According to research from Yieldigo, retailers routinely fall into promotion planning pitfalls: copy-pasting last year's campaigns without analysis, choosing inappropriate promotion types, and forecasting the wrong product quantities. These are upstream problems. The downstream reality is worse: once you've decided what to promote, getting it live still requires filing a ticket and waiting.
That gap between promotional intent and promotional execution costs real revenue. As XCCommerce's analysis of retail promotions puts it, execution is "the only one of the three [pillars] that directly touches the customer." Every day a promotion sits in a dev queue is a day your competitor's offer is live and yours isn't.
1. Business users can't launch promotions independently.
If every new promotion type requires custom development, you don't have a promotion engine, you have a promotion request system. A request system means your merchandising team operates at the speed of your engineering backlog. A true engine means they operate at the speed of their own decisions.
The best promotion platforms let business users define complex rules, including tiered discounts, stackable offers, customer-segment targeting, and channel-specific pricing, without writing code or waiting on a deploy. That's not a nice-to-have. It's the difference between running 12 campaigns a quarter and running 50.
2. Your promotions live in a silo.
A promotion that works online but doesn't apply in-store isn't a promotion, it's a source of customer complaints. Omnichannel consistency sounds like a buzzword until a customer tries to redeem a coupon at pickup and your POS doesn't recognize it.
The underlying problem is architectural. Most legacy platforms bolt on promotions as a feature of the storefront, which means the logic is tied to a single channel. When you add a second channel, or a third brand, or a marketplace, you're either duplicating promo logic across systems or building custom integrations to keep them in sync.
A single promotion engine that serves every touchpoint (web, mobile, in-store, call center) eliminates that duplication. One set of rules. One source of truth. The customer doesn't care which system fired the discount. They just expect it to work everywhere.
3. You can't own your promotional roadmap.
Here's the question most vendors don't want you to ask: who decides what promotion types you can run next year?
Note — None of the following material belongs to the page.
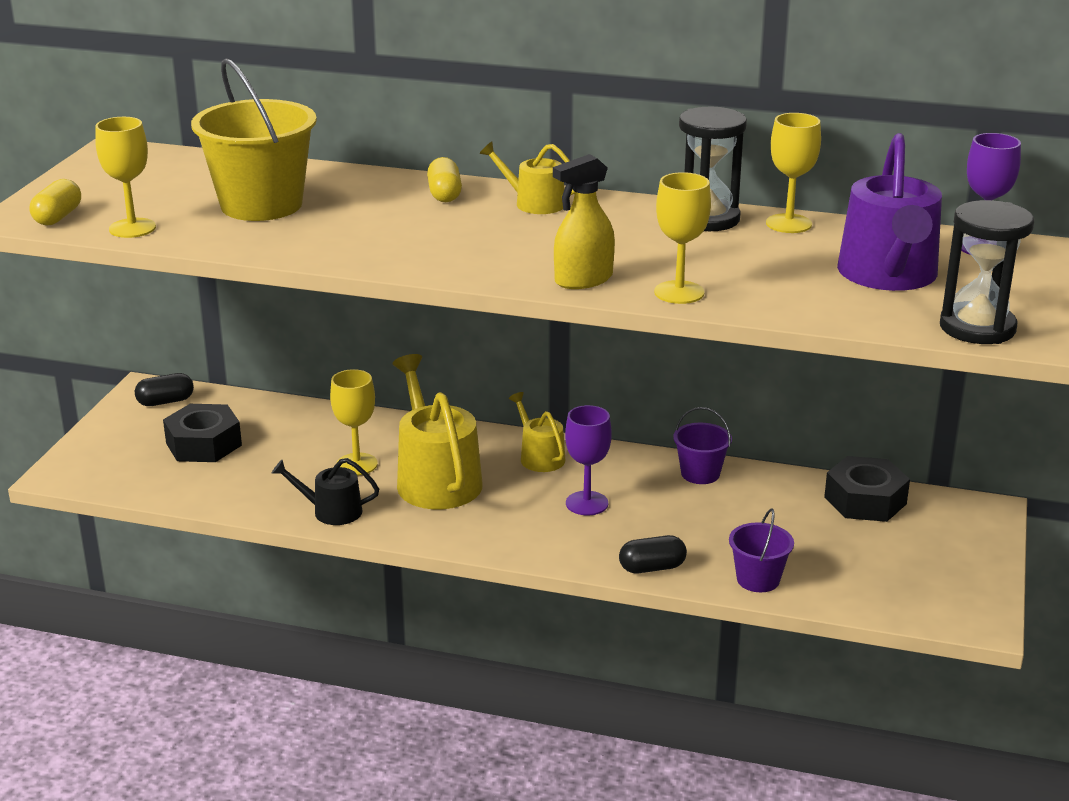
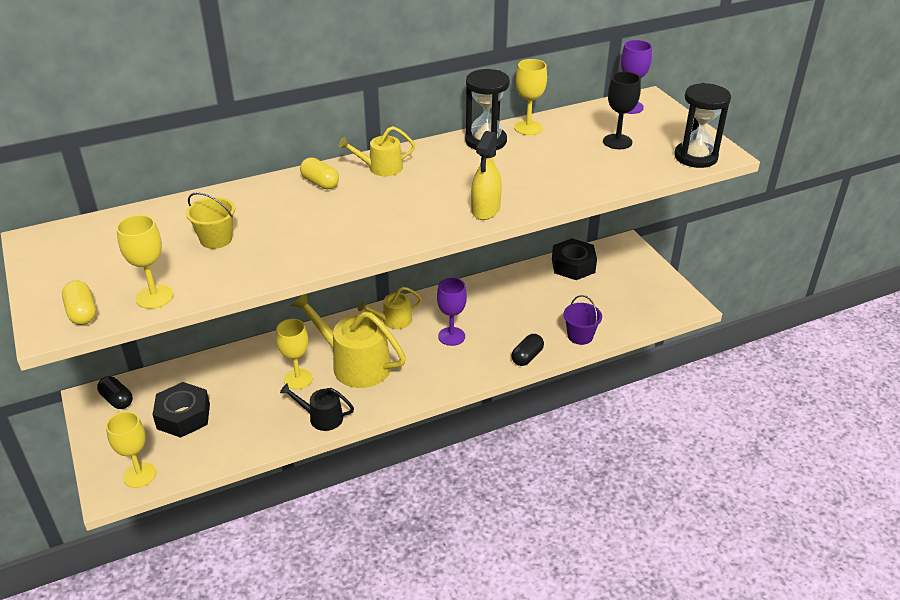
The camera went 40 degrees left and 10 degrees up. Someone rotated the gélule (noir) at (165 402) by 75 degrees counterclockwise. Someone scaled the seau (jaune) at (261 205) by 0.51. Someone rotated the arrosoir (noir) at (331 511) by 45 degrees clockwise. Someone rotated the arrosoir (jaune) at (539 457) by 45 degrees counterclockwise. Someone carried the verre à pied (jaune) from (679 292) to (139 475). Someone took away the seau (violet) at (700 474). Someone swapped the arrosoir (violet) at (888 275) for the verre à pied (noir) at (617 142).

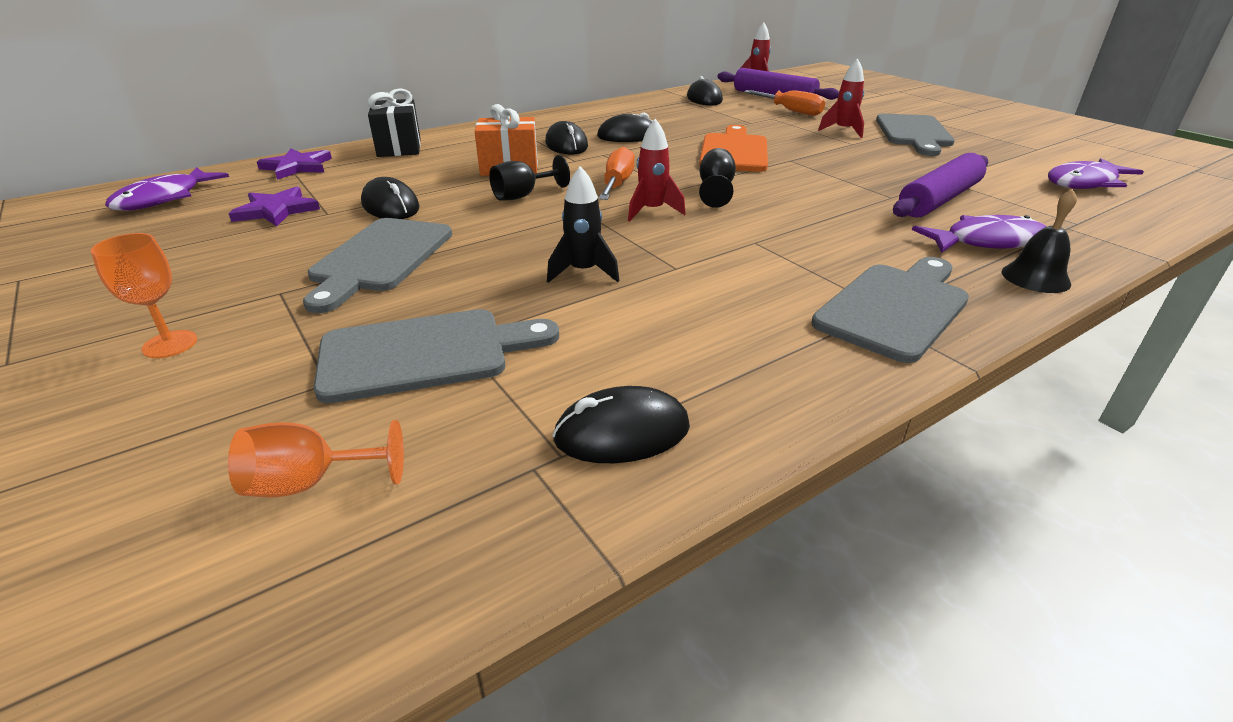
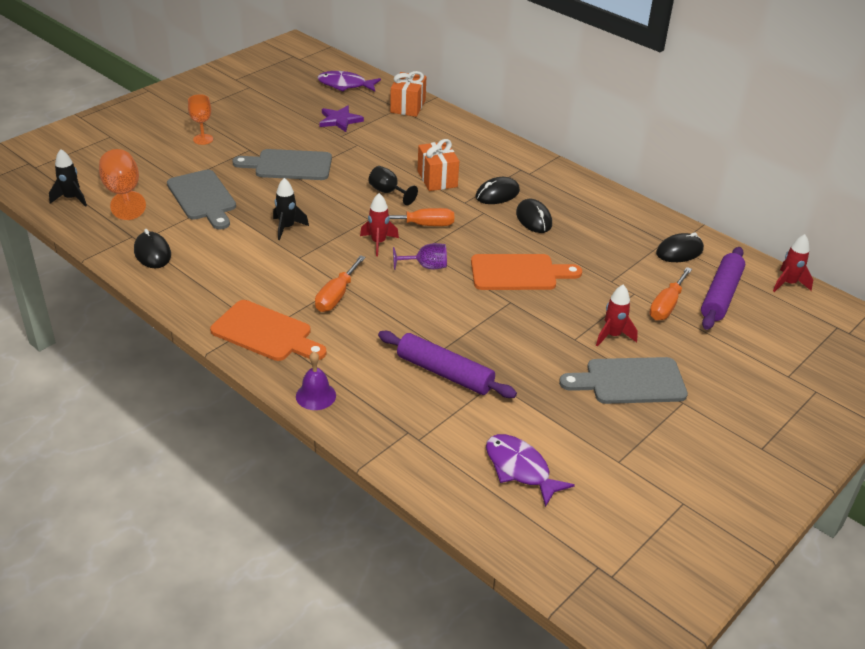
The camera went 75 degrees right and 5 degrees up. Someone scaled the verre à pied (orange) at (310 483) by 1.56. Someone swapped the étoile (violet) at (297 167) for the cadeau (orange) at (408 106). Someone took away the souris (noir) at (390 206). Someone took away the cadeau (noir) at (399 148). Someone repainted the verre à pied (noir) at (715 190), which became the verre à pied (violet) at (426 266). Someone repainted the planche à découper (gris) at (895 308), which became the planche à découper (orange) at (266 333). Someone took away the poisson (violet) at (986 242). Someone repainted the cloche (noir) at (1035 277), which became the cloche (violet) at (315 396). Someone put down the fusée (noir) at (71 199). Someone put down the tournevis (orange) at (336 296).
If the answer is "our vendor's product team," you've traded one constraint for another. You left the legacy monolith because it was inflexible, and you landed on a SaaS platform where flexibility is gated behind feature requests.
The alternative is a promotion engine you can actually extend. Not "extend via a plugin marketplace," but extend at the rule level, the data model level, the API level. When your merchandising team dreams up a new offer structure, say a loyalty multiplier that varies by product category and customer tier, your engineering team should be able to build it on the platform, not around it.
What actually works
The merchandising teams that run promotions well share a few things in common.
They chose platforms they can customize deeply. They can change how promotion rules evaluate, how offers stack, and how eligibility is determined. When a new business need comes up, engineering extends the engine, not rebuilds around it.
Eighteen months of implementation is a bad sign, not a badge of honor. The fastest-moving teams picked platforms that fit into their existing architecture, their infrastructure, and their deployment model. They didn't force a wholesale change in how their teams operate.
They control their own roadmap. This is the underrated one. When your promo engine is deeply extensible, your roadmap isn't subject to someone else's prioritization. Your team decides what to build next based on what your customers need, not what the vendor's largest customer requested.
Omnichannel wasn't a project they tackled later. It was a constraint they designed around from the start. One engine. Every touchpoint. Every channel they add after that inherits the full promotion catalog automatically. No re-implementation, no sync jobs, no drift.
Before your next platform evaluation, ask these questions about promotions:
- Can a business user create and launch a new promotion type without engineering?
- How many promotion types work out of the box, and what does it take to add a new one?
- Does the promotion engine serve all channels from a single rule set?
- Can we self-host or choose our deployment model, or are we locked into the vendor's infrastructure?
- Is the promotional logic visible and extensible, or is it a black box?
- How long does a typical implementation take before we're running live promotions?
If a vendor can't answer these cleanly, that's your answer. A platform that scores well on features but poorly on flexibility will feel great in month one and frustrating by month six.
Your promotion strategy probably isn't the problem. Your ability to execute it is. Fix the tooling, and the strategy takes care of itself.